Lob der Muße

Die Alternative zur Arbeit von thomas blum

Was ist das? Zuerst ist man nur mäßig aktiv, denn man lässt es bevorzugt langsam und bedächtig angehen, dann folgt häufig eine Phase stumpfsinniger, Geist und Körper gleichermaßen erschöpfender Betriebsamkeit, bei der die Aufmerksamkeit außergewöhnlich gefordert ist, und am Ende fühlt man sich benutzt, müde, ausgezutzelt, verbraucht und betrogen. Nein, ausnahmsweise ist hier nicht der Koitus gemeint, sondern die Arbeit.

Arbeit ging früher so: Man hatte einen Beruf, dem man nachging, und nach Feierabend hatte man zu wenig Geld in der Tasche. Das war nicht immer ein Honiglecken, und wer pfiffig war, ließ sich krankschreiben oder zählte die heiteren Stunden nur.

Heute ist das anders. Heute hat man mindestens drei Jobs oder gar keinen, und wer Glück hat, kann sich von seinem Verdienst oder von der Sozialhilfe zum Abendbrot ein Päckchen Kaugummi leisten. Das hat mit Kapitalismus zu tun und soll an dieser Stelle nicht weiter erörtert werden.

Betrachtet man demzufolge die Arbeit grundsätzlich als notwendiges Übel, dem man sich nur mit äußerster Mühe einigermaßen entziehen kann (was wiederum in Arbeit ausarten kann), sollte man zu dem Schluss kommen, dass Arbeit prinzipiell abzulehnen ist. Schon der Lateiner wusste: Non servitus turpior est quam voluntaria.
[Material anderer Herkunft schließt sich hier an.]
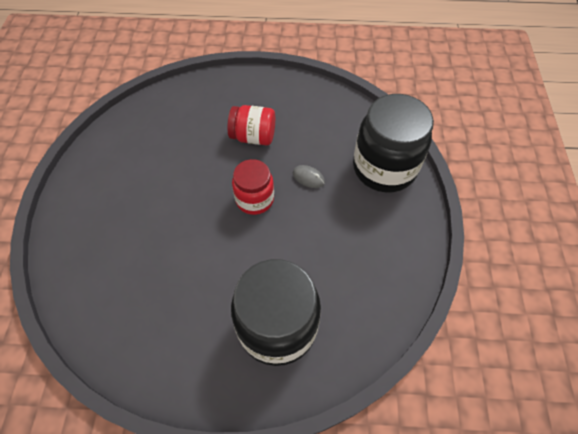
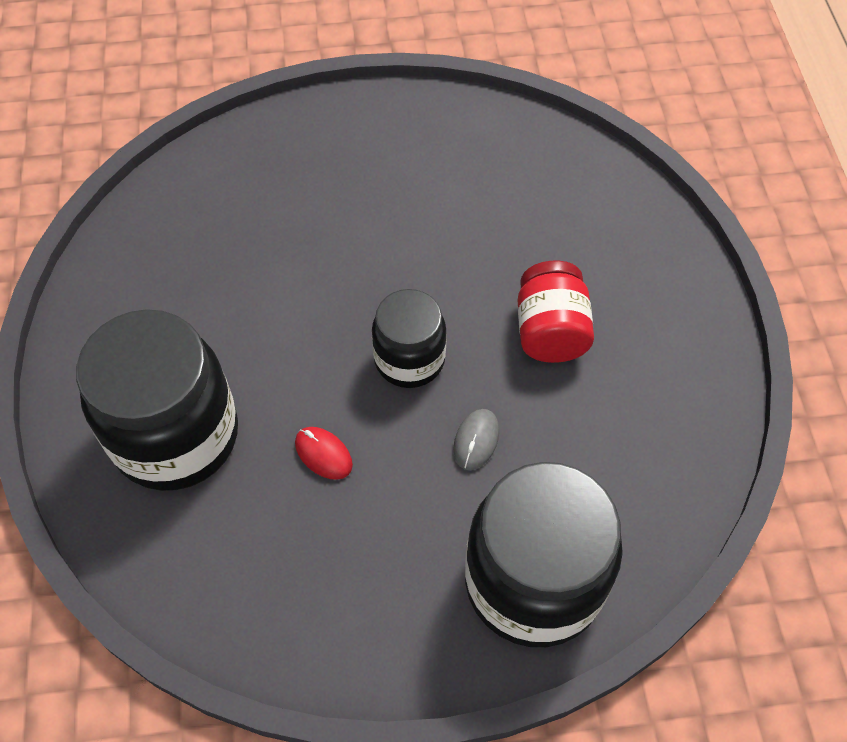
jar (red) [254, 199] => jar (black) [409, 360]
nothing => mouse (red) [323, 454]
Was zu Deutsch etwa so viel heißt wie: Arbeit ist eine schlimme Sache. Oder um es mit Nietzsche zu sagen: »Die Arbeit ist eine Schmach, weil das Dasein keinen Wert an sich hat.« Daher sollte man Arbeit unbedingt zu vermeiden suchen.
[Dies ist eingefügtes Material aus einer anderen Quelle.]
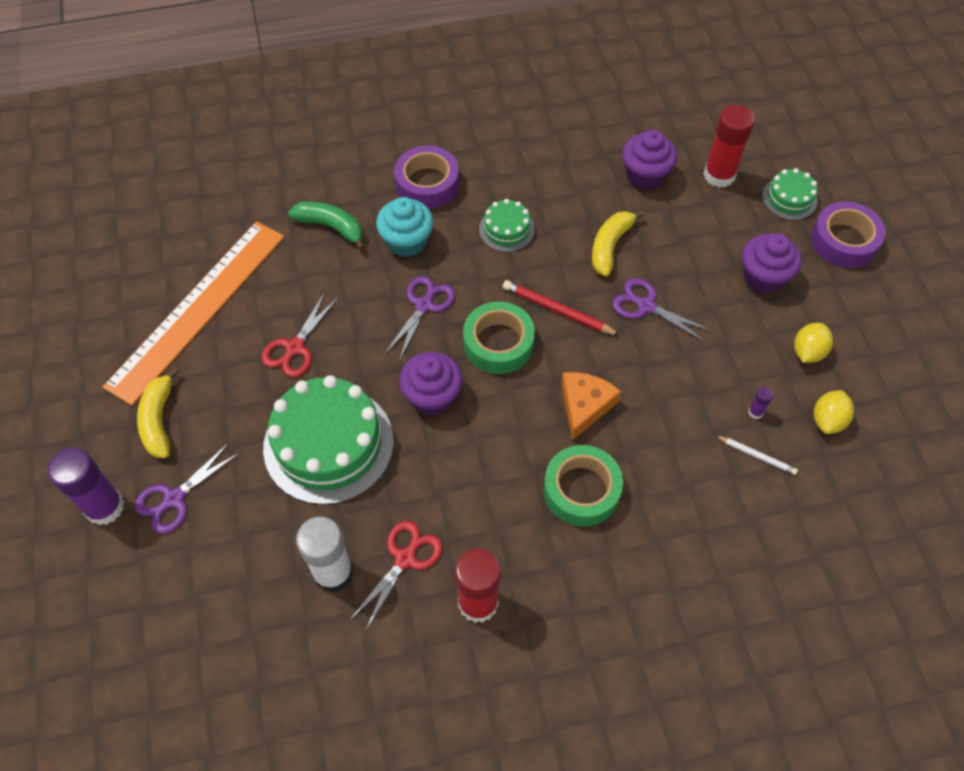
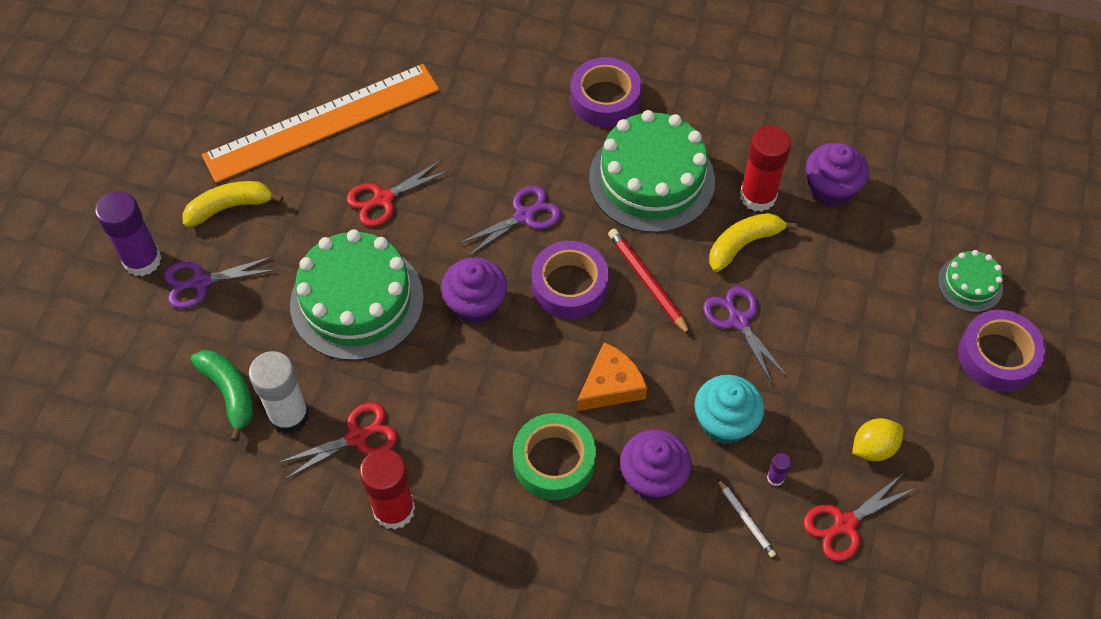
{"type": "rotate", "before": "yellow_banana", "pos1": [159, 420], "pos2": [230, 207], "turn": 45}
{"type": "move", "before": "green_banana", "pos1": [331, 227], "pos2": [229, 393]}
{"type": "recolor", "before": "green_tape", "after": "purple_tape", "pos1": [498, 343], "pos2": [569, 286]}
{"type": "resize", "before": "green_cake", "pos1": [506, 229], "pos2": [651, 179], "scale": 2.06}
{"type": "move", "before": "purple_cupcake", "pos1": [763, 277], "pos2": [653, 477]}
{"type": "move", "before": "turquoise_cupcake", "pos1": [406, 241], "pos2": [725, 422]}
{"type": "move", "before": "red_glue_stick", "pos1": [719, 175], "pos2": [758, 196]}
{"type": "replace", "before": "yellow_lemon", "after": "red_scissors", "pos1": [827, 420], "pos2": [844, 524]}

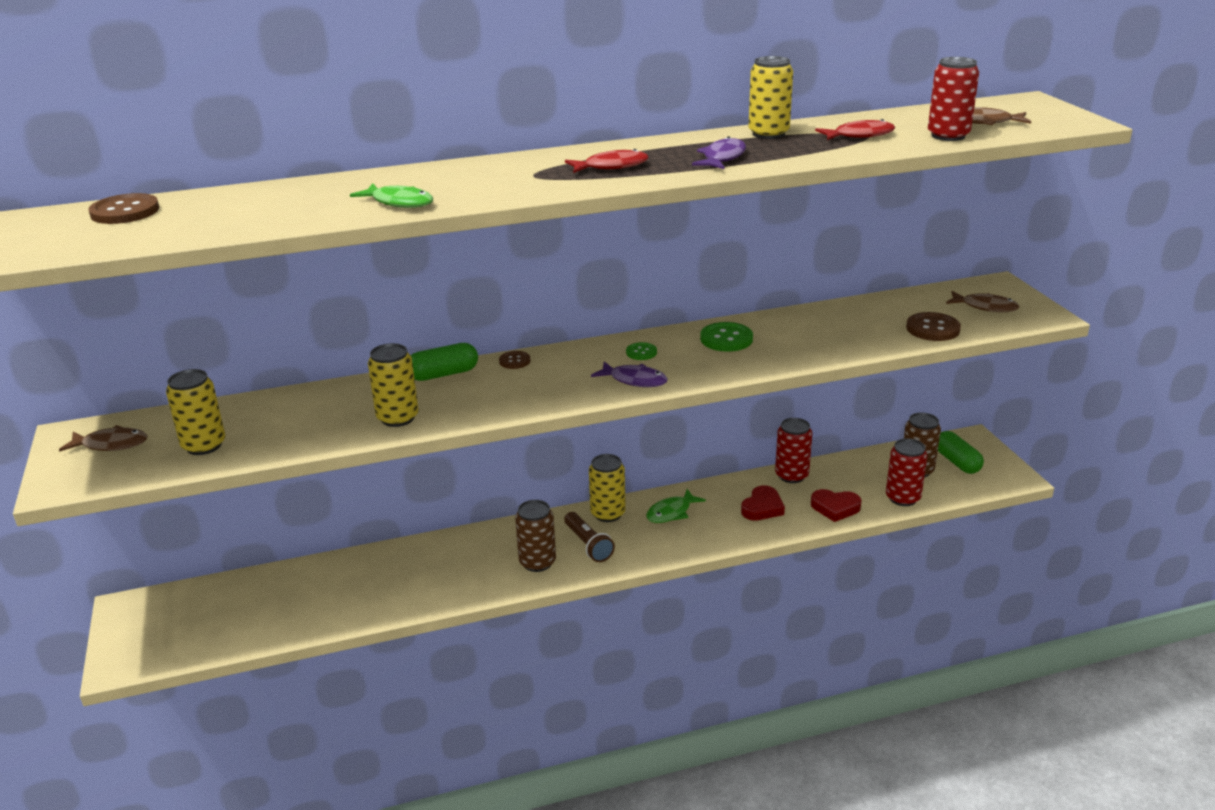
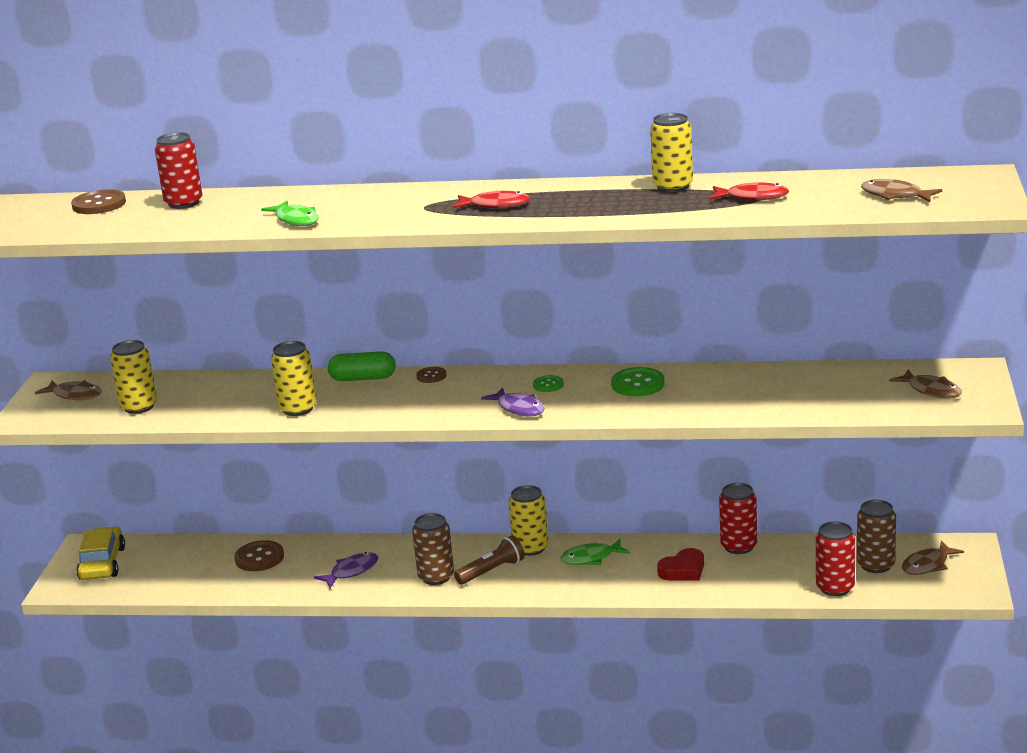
{"type": "insert", "after": "yellow_car", "pos2": [102, 563]}
{"type": "move", "before": "red_can", "pos1": [948, 136], "pos2": [183, 203]}
{"type": "move", "before": "brown_button", "pos1": [933, 329], "pos2": [259, 558]}
{"type": "move", "before": "purple_fish", "pos1": [722, 158], "pos2": [351, 571]}
{"type": "rotate", "before": "brown_flashlight", "pos1": [588, 545], "pos2": [492, 571], "turn": -120}
{"type": "replace", "before": "green_capsule", "after": "brown_fish", "pos1": [957, 462], "pos2": [928, 565]}
{"type": "delete", "before": "red_heart", "pos1": [835, 508]}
Die Frage wäre nun: Gibt es eine Alternative zur Arbeit? Die Antwort ist: Ja. Die Alternative heißt Muße und geht so: Morgens ausschlafen, sich vom Mitbewohner das Frühstück ans Bett bringen lassen, dann Adornolektüre, sich nachmittags auf der Demonstration blicken lassen und abends auf der Party vorbeischauen. Wer Leute kennt, die noch ein Einkommen haben, kann sich von diesen bei Bedarf ein wenig Geld leihen und den Alltag mit gelegentlichem Genussmittelkonsum und Drogengebrauch abrunden. Sexualität ist auch nicht schlecht und sollte nach Möglichkeit regelmäßig praktiziert werden.

Wenn man nun aber darüber hinaus den unwiderstehlichen Drang verspürt, überschüssige Energie loszuwerden, wie wär’s dann mit uneigennütziger Nächstenliebe? Diese ist zum Beispiel dann gegeben, wenn man hie und da einem guten Freund einen kleinen Gefallen tut, indem man beispielsweise in einem Anfall von impulsiv aufwallendem Edelmut dessen Büroräume sauber macht, und infolgedessen der Freund, weil er sich so darüber freut, einem spontan ein Bündel von seinem bedruckten Lieblingspapier schenkt. Und weil es so viel Freude bereitet, sich gegenseitig zu beschenken, kann man diese von Selbstlosigkeit zeugenden Gesten bei Bedarf ja wöchentlich wiederholen.

Böse gesinnte Menschen denunzieren diese in unseren Zeiten sozialer Kälte leider in Vergessenheit geratene Form des Alltagswichtelns als so genannte Schwarzarbeit. Man möge nicht missverstehen. Nicht etwa, dass ich nun zu kollektiver Schwarzarbeit aufriefe. Überdies wäre das illegal und verboten und des Teufels, denn Vater Staat wäre um das Seine betrogen, und welcher brave Bürger wollte das? Ich rege lediglich dazu an, dass man stets nett zueinander ist und sich gelegentlich über das gewöhnliche Maß hinaus behilflich ist, wenn Sie verstehen, was ich meine. Und bescheiden, wie man ist, muss man es ja nicht gleich an die große Glocke hängen.